Впрочем, в реальной Москве 2018 года, как мы все имели возможность наблюдать, установление памятника Солженицыну в районе Таганки сопровождалось серией скандальных протестных пикетов. И мерзли в этих пикетах отнюдь не противники диктатуры, а те, кто утверждал и утверждает, что писатель был агентом империализма, в десятки раз преувеличил число репрессированных в СССР и защищал предателей, воевавших на стороне гитлеровской Германии. Короче говоря, в ход пошли старые добрые приемы советской пропаганды, бережно отреставрированные недавно тем же Поляковым. Похоже, что до «литературного власовца» остается рукой подать. В городке же Гусь-Хрустальный Владимирской области неизвестные граждане и вовсе разбили мемориальную доску, установленную к столетию Солженицына. Как-то не верится, что акт вандализма совершили поклонники романа «Москва 2042».
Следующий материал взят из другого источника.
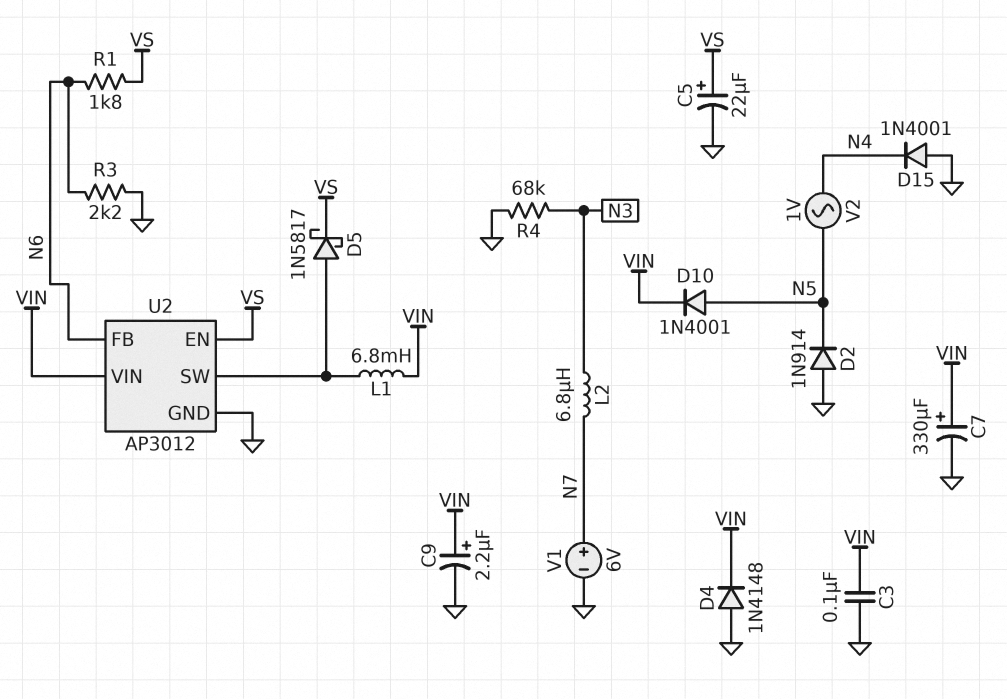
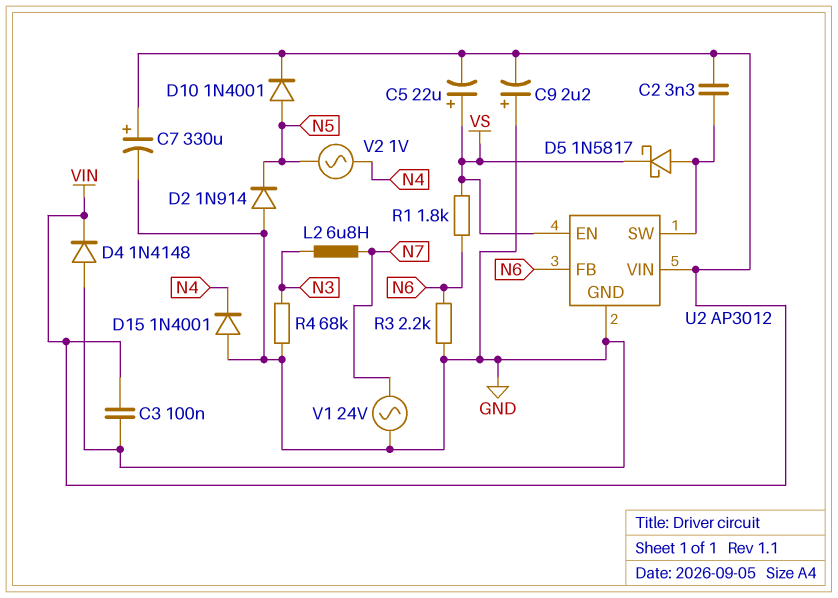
C2: none -> 3.3nF (U2/SW, VIN)
C5: 22uF (plus VS, minus GND) -> 22uF (plus VS, minus VIN)
C9: 2.2uF (plus VIN, minus GND) -> 2.2uF (plus GND, minus VIN)
L1: 6.8mH (U2/SW, VIN) -> none
V1: 6V (plus N7, minus GND) -> AC 24V (GND, N7)

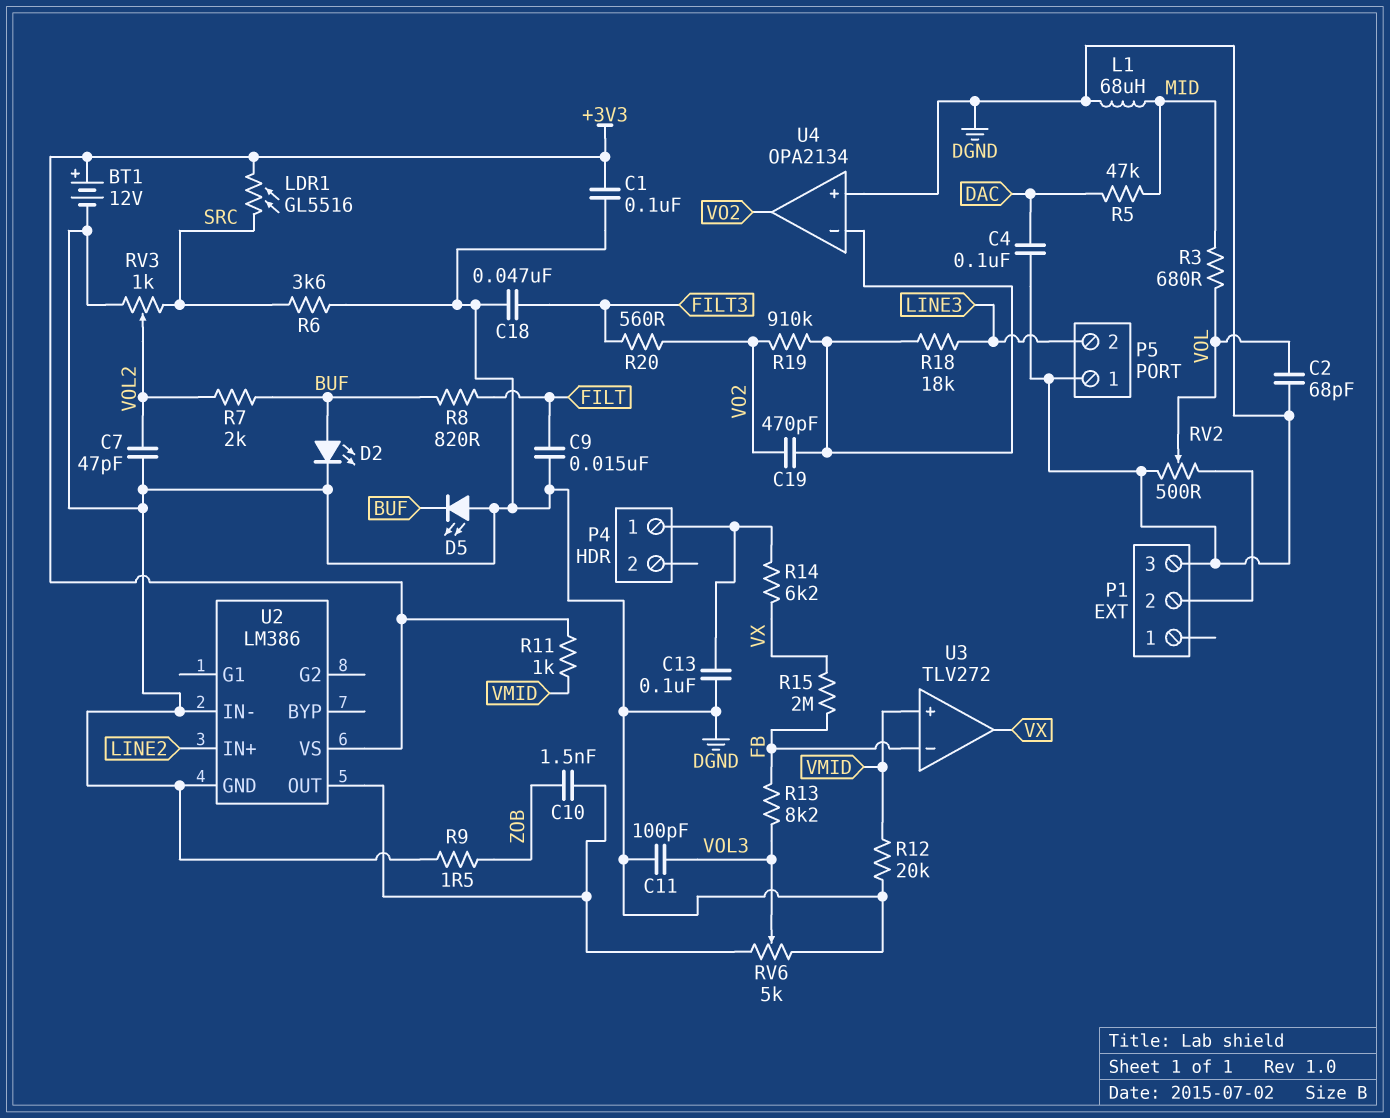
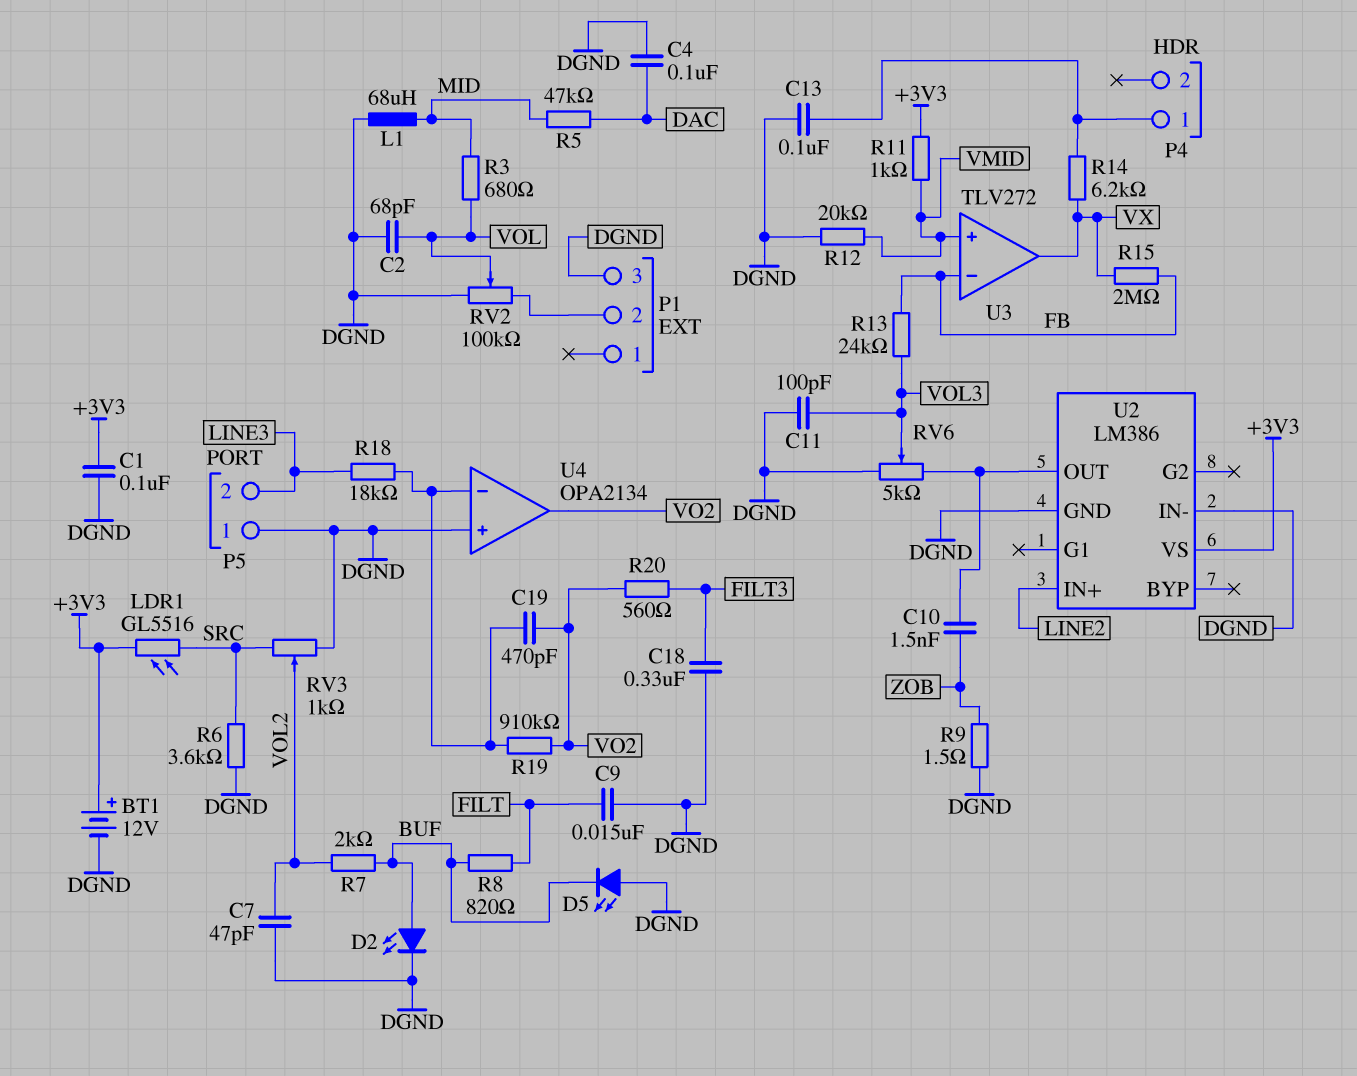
C18: 47nF (DGND, FILT3) -> 330nF (DGND, FILT3)
R13: 8.2k (FB, VOL3) -> 24k (FB, VOL3)
RV2: 500 (DGND, P1/2, wiper VOL) -> 100k (DGND, P1/2, wiper VOL)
О чем все это свидетельствует? Не в последнюю очередь о присущей нынешней власти разорванности сознания, через телевизор перетекающей в сознание населения страны. Одной рукой ставим памятники едва ли не главному борцу с тоталитаризмом в СССР, другой – сажаем активистов «Мемориала» и санкционируем объявление «Мемориала» «иностранным агентом». Помню, как поразило меня в свое время поведение некоей чиновницы от культуры, отвечавшей за организацию чтений памяти Мандельштама в одном провинциальном городе. Утром, на конференции, она со слезами на глазах наизусть прочитала мандельштамовскую инвективу против Сталина «Мы живем, под собою не чуя страны…», а вечером, на ужине в ресторане, попробовала поднять столь же искренний тост за «вдохновителя нашей победы в Великой Отечественной войне – Иосифа Виссарионовича Сталина»…
Одной рукой ставим памятники едва ли не главному борцу с тоталитаризмом в СССР, другой – сажаем активистов «Мемориала»
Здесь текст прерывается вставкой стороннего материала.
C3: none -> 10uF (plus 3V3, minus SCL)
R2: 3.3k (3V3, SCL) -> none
Однако сейчас мне хотелось бы говорить не столько о власти, сколько о писателе. Конечно, вандализм и сталинизм – это очень плохо, но как раз омерзительные слова и поступки вандалов-сталинистов указывают на то, что Солженицын никакой не Сим Симыч Карнавалов (хотя этим уподоблением скептики пользовались и в дни юбилея). С ним по-прежнему борются, прежде всего те, кого Войнович в своей книге размашисто превратил в союзников карикатурного двойника автора «Одного дня Ивана Денисовича».
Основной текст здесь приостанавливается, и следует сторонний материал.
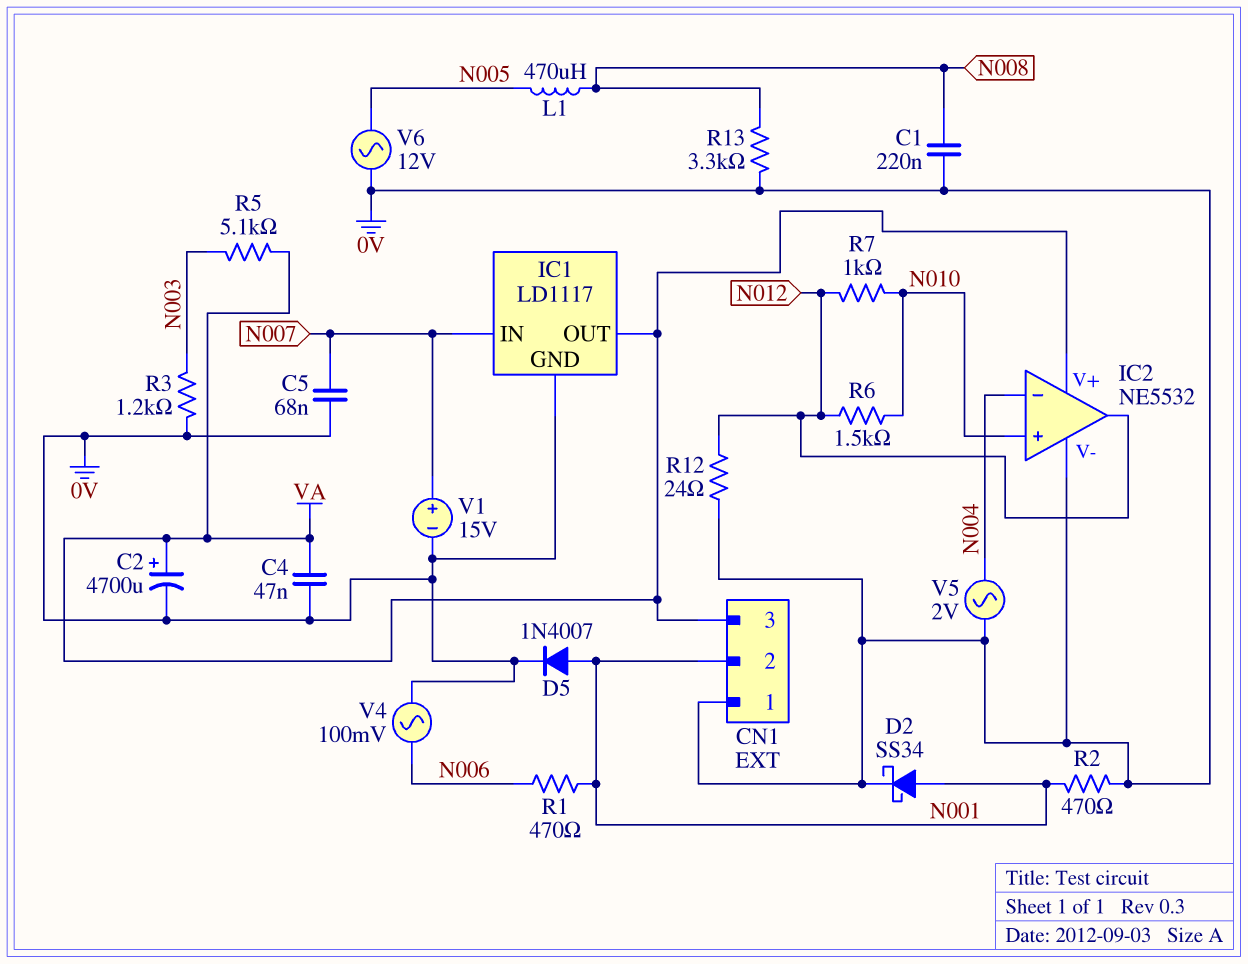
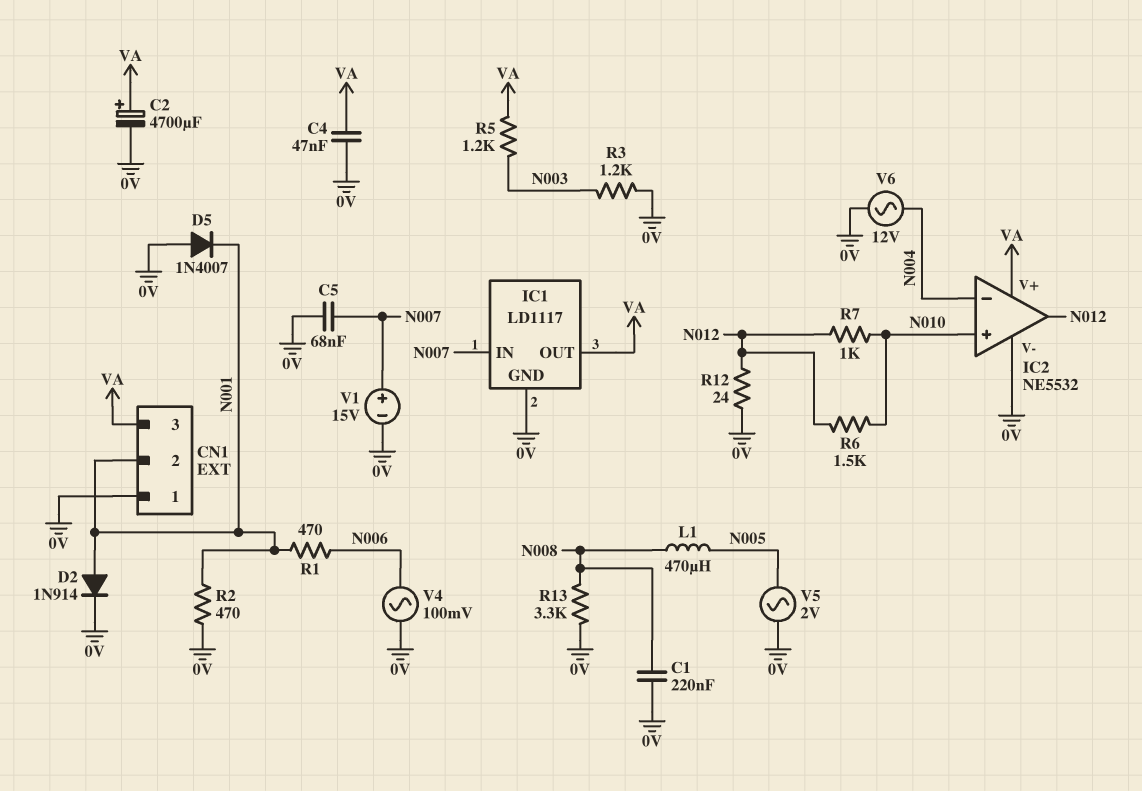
D2: schottky SS34 (A N001, K 0V) -> diode 1N914 (A N001, K 0V)
D5: diode 1N4007 (A N001, K 0V) -> diode 1N4007 (A 0V, K N001)
R5: 5.1k (N003, VA) -> 1.2k (N003, VA)
V5: AC 2V (0V, N004) -> AC 2V (0V, N005)
V6: AC 12V (0V, N005) -> AC 12V (0V, N004)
Это значит также, что Солженицыну до забронзовения далеко: он, как колобок, уже в который раз ушел от опасности – опасности превратиться лишь в пыльный портрет на стене школьного кабинета литературы. Риск из живого явления превратиться в памятник самому себе на крутых изломах биографии подстерегал Солженицына несколько раз. Сначала на родине, когда в качестве обличителя «культа личности» он чуть не получил Ленинскую премию и не стал «живым советским классиком» вроде Шолохова. Потом – на Западе – в статусе «мученика и борца с советским режимом». А еще позже – снова на родине, куда он триумфатором, как и обещал, вернулся в 1994 году. Но каждый раз Солженицын обманывал ожидания и не подтверждал опасений, говоря и делая не то, что он, казалось бы, должен был сказать и сделать, а то, что действительно считал нужным.
Многое из этого не нравилось одним; многое – другим (и мне, например, тоже). Однако Солженицын ни на чьи мнения не ориентировался и ничьи групповые интересы не обслуживал – редкое, между прочим, качество. Он последовательно и бескомпромиссно гнул свою линию, то есть пытался разными способами ответить на вопрос: почему Россия и русский человек в ХХ веке оказались в том страшном положении, в каком оказались, и как это положение, не теряя своей самобытности, исправить?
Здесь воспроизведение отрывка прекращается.